It's the kind of fruit you get all-year around, the kind that can be used in everything: from salads to desserts, and the kind that is very nutritious, easy on sugar and convenient to carry. Apples, also known as 'Seb' in Hindi when eaten with their skin are rich in dietary fiber (to be precise, about 17% of the recommended daily intake), vitamin C, and traces of iron, vitamin A and calcium.
In India, apple season ranges from August to September and a few varieties can be spotted in November. The rest of the apples you see throughout the year are largely imported, and hence heavy on the pocket. Apples need cold weather to grow which is why some of the best apples in the country come from Kashmir. Jammu & Kashmir alone produce about 80% of the country's apples. Himachal Pradesh is the second largest producer and is followed by Uttrakhand that produces about 5% of India's apples. A few other states where a small percentage of apples are grown: the hilly areas of Arunachal Pradesh, Nagaland, Meghalaya, Manipur and Sikkim.
When it comes to buying the right kind of apples, the ones that aren't crumbly but are firm, crisp and really juice, we've got a few tips for you:
1. Hold the apply in your hand and press it slightly to check for firmness. If it sinks in, it's not fresh and is most likely overripe.
2. Be on the lookout for blemishes, insect holes, any kind of crevices or brown spots. This could mean that the apple is old.
3. Look for the shine. Rub the apple slightly and you'll figure if that's the fruit's natural shine or food-grade wax which vendors sometimes apply to make their produce look good.
How to Store Apples
In many Indian households, you'll see a basket of fruit either on their dining table or on their kitchen counter. Bulked up with bananas and apples (mostly), it tells you how apples can be stored under normal temperatures, right? No, wrong! Apples are best stored in cooler temperatures so stack them in your refrigerator's fruit drawer. Another thing apples also need is moisture. So use a damp paper towel and leave it over the apples. If you've got a little more time on your hands and want your apples to stay fresh a little longer, then wrap each apple in a damp towel.
Here are a few more dos and don'ts:
1. To wash or not? The answer is always yes! According to an article in the Guardian, apples are among the top three fruits when it comes to retaining pesticides.
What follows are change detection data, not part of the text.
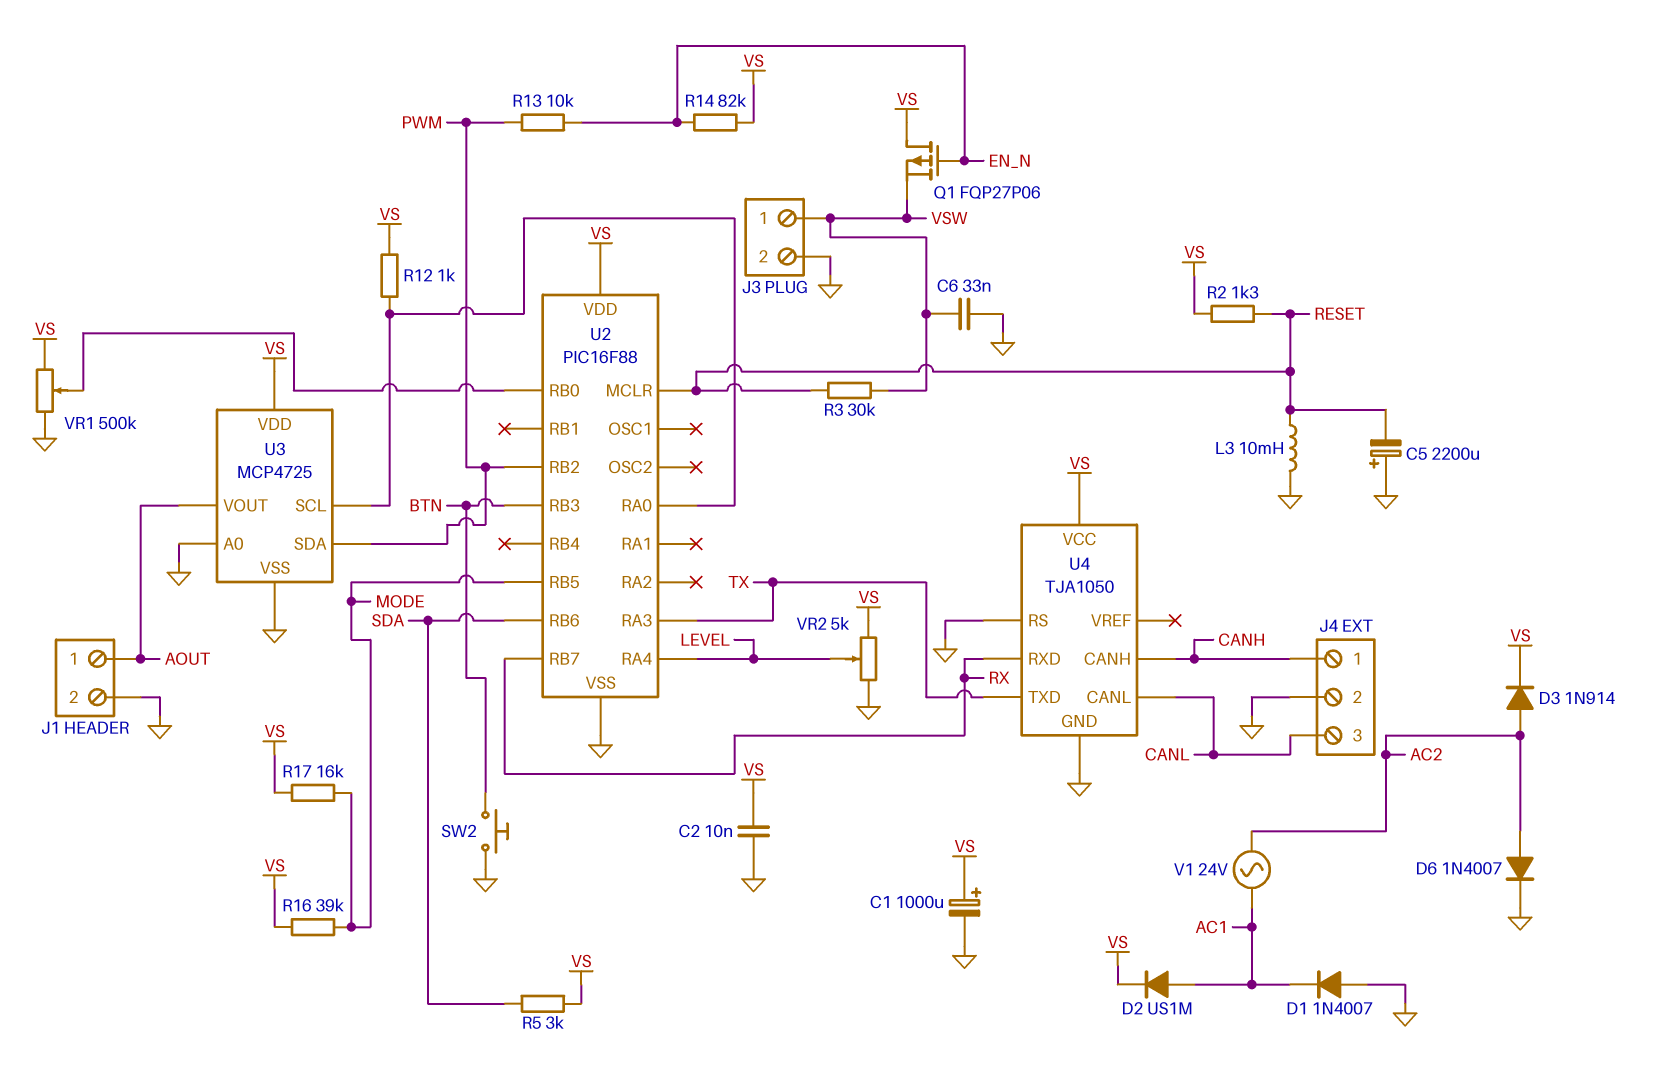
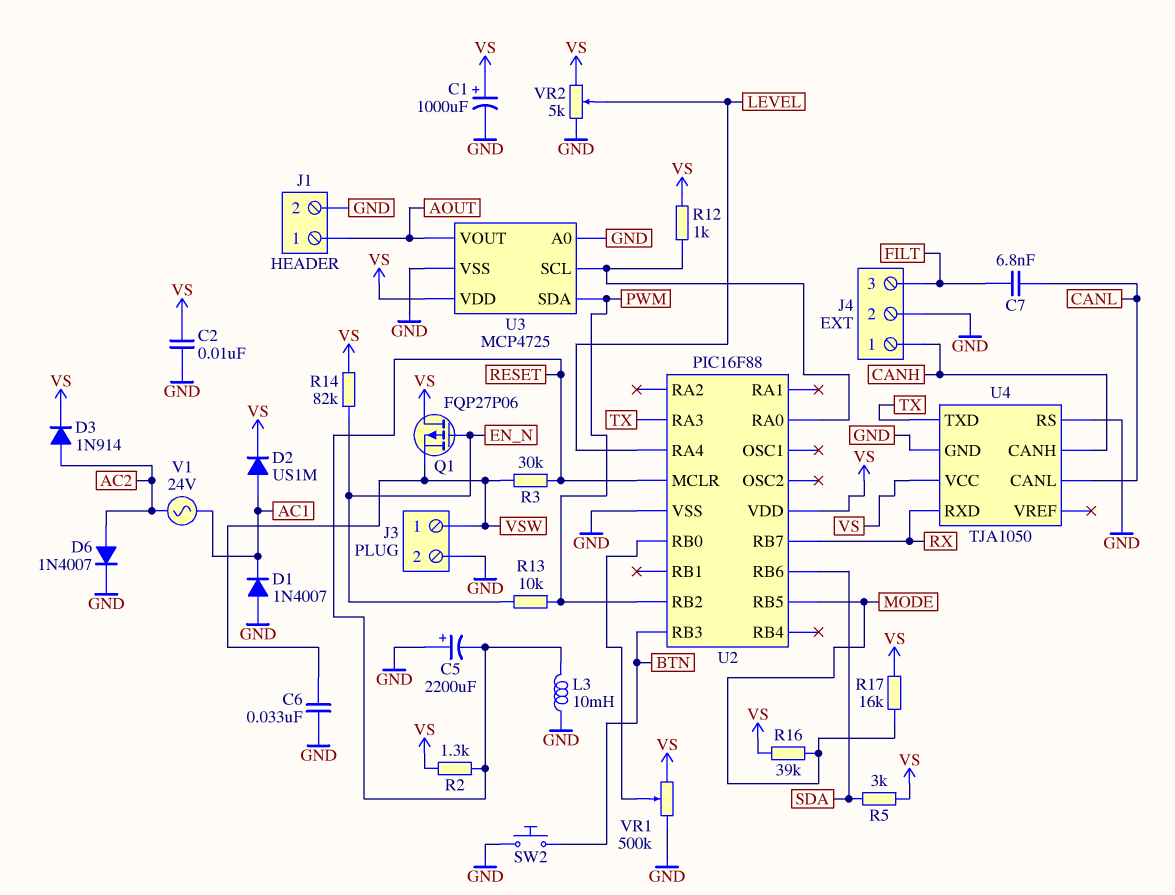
C7: none -> 6.8nF (CANL, FILT)
J4 pin 3: CANL -> FILT

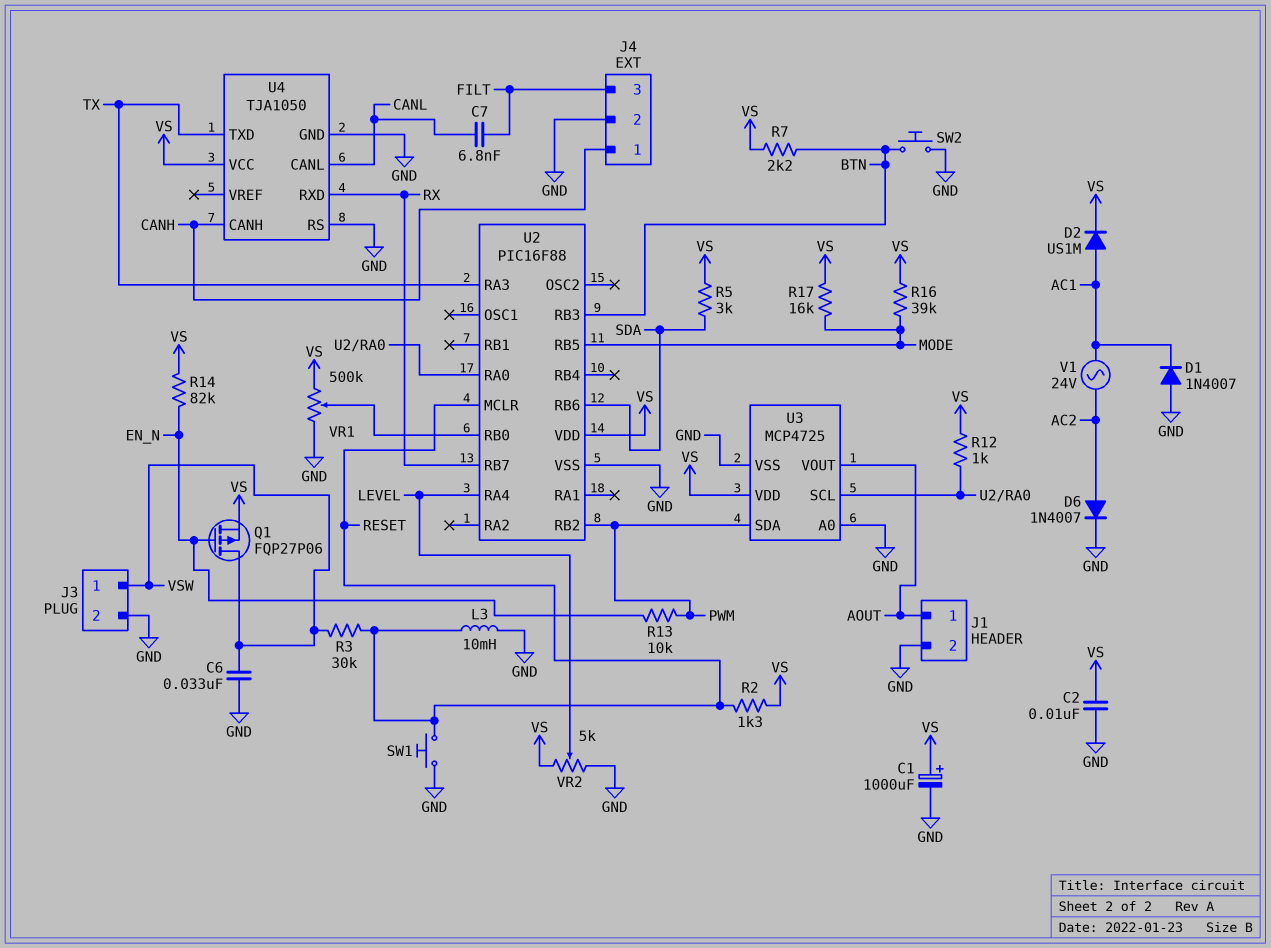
C5: 2200uF (plus GND, minus RESET) -> none
D3: diode 1N914 (A AC2, K VS) -> none
Q1: PMOS FQP27P06 (G EN_N, D VS, S VSW) -> PMOS FQP27P06 (G EN_N, D VSW, S VS)
R7: none -> 2.2k (BTN, VS)
SW1: none -> button (GND, RESET)

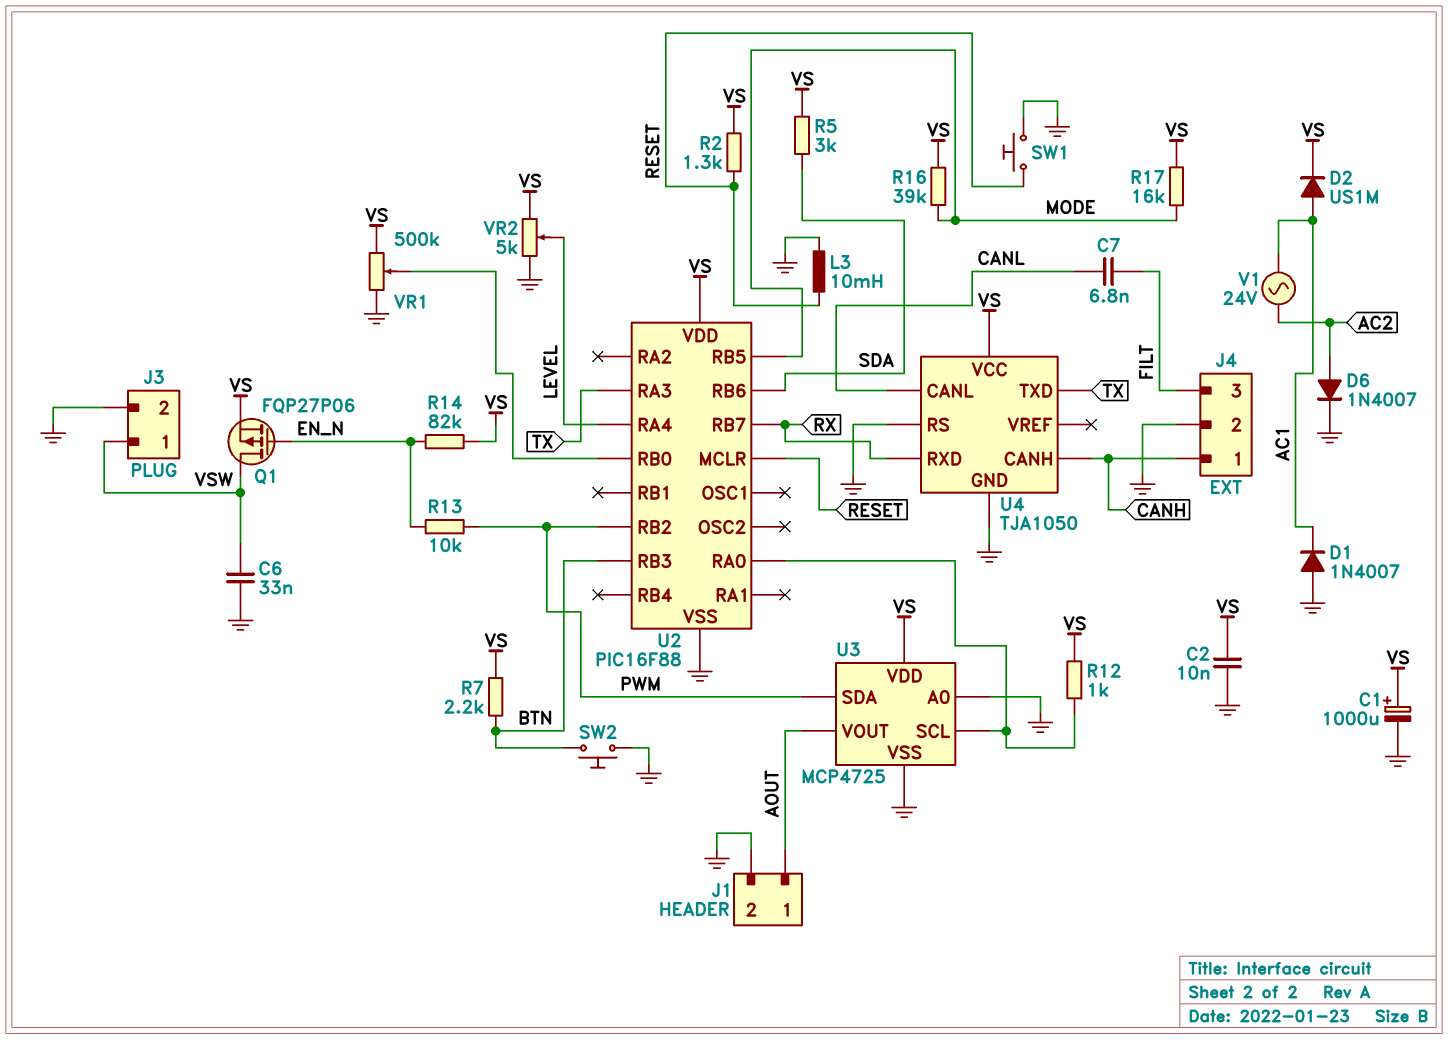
R3: 30k (RESET, VSW) -> none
2. Eat the large apples first because they tend to go bad quicker.
3. Don't store apples near onions or potatoes because they tend to spoil the fruit quicker.
4. If you see a rotting apple, quickly throw it out.
5. One of the things that can completely ruin the taste of apples is browning. As the name suggests, it changes the colour of the fruit along with the not so obvious, taste, smell and freshness. Browning is an issue especially when it comes to cut fruits. Some experts also suggest lemon water but an Epicurious test proves how salt water turn out to be more effective against browning.
How to Prevent Browning - Take the cut fruit and submerge it in a bowl of water with very little kosher salt. Store it for about half an hour, drain and store in the refrigerator till ready to use.